CH.FILM

Réveil sur Mars France, Suisse 2020 – 75min.

Critique du film

La poésie d’une vie torturée

Emma Raposo
Critique du film: Emma Raposo

C’est un phénomène aussi énigmatique qu’inquiétant. Après avoir réalisé Sans le Kosovo en 2017, l’Albano-suisse Dea Gjinovci s’est penchée sur le syndrome de résignation, un mal touchant plusieurs dizaines d’enfants réfugiés en Suède. Devant l’objectif de la réalisatrice, la famille Demiri, dont les deux filles sont entrées dans une forme d’apathie sévère il y a plusieurs années, se livre avec pudeur sur son quotidien sinueux.

Peu sont ceux qui ont déjà entendu parler de ce trouble. Et pourtant, le syndrome de résignation diagnostiqué pour la première fois à la fin des années 90 en Suède frappe de plein fouet des dizaines de familles réfugiées. La cause? Les traumatismes vécus dans leur pays d’origine, suivis d’un stress sévère suite au rejet de leur demande d’asile. Le résultat? Une perte des fonctions vitales comme manger, marcher, communiquer.

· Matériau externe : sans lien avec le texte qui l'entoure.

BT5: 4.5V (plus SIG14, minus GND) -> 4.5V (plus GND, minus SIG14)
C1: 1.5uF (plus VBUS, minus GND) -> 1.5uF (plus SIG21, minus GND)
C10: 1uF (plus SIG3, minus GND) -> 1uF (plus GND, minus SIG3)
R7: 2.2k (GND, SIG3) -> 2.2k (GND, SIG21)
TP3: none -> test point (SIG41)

La famille Demiri en sait quelque chose. Ses deux filles aînées, Djeneta et Ibadeta, sont entrées dans un profond coma il y a trois ans après avoir appris qu’elles et leurs parents seraient expulsés. Allongées dans leur lit, inertes, mais pourtant conscientes d’une certaine manière, les deux jeunes filles, comme anesthésiées par la souffrance, ont lâché prise et fui l’insoutenable. Nourries par un tube, les jeunes femmes attendent des jours meilleurs où elles se sentiront enfin en sécurité. Autour d’elles, dans ce petit appartement de Horndal, gravitent leur père et mère, ainsi que leurs deux jeunes frères, Resul et Furkan. Ce dernier s’est mis en tête de construire un vaisseau spatial pour emmener ses deux sœurs sur Mars. Dans la casse à voitures du coin, il amasse vieux fils électriques, rétroviseurs et autres morceaux de carrosserie pour bâtir l’engin qui l’emmènera dans l’espace.

C’est après avoir lu un article dans le New Yorker que Dea Gjinovci s’est intéressée à ce mystérieux phénomène. Chaque année, quelque 200 enfants sont victimes de ce mal étrange en Suède. Plongés dans un profond sommeil, ils se réveilleront, c'est sûr, mais quand? La réalisatrice a voulu se distancier de l’aspect politique de la question afin de se concentrer sur la dimension psychologique, sur les répercussions qu’une telle maladie peut avoir sur l’entourage, et la façon dont elle affecte leur vie au quotidien. Visites régulières du médecin, allers et venues à l’hôpital, bataille incessante afin d’obtenir son droit de séjour en terres nordiques; la famille Demiri comme des Roms du Kosovo persécutés dans leur propre pays, ne sont pas épargnés.

Énigme médicale, le syndrome de résignation, ou syndrome d’Uppgivenhets, a suscité la controverse en Suède et animé le débat politique. Aujourd’hui reconnu comme une pathologie à part entière, et également diagnostiqué dans d’autres régions du monde, il reste néanmoins sujet à polémiques dans une Suède se prétendant ouverte aux étrangers. Mais au-delà de la dimension politique, Réveil sur Mars, lauréat du prix du meilleur film national au Festival du film international de Dokufest, explore avec discrétion les tréfonds de la souffrance et du désespoir. Dans les vastes étendues de neige du nord, il sonde les peurs les plus primaires en les teintant d’une poésie onirique et de la mélodie d’espoir d’un petit garçon et de sa fusée. De l’obscur, Dea Gjinovci en extrait la part de lumière et d’espérance. Un documentaire beau et troublant.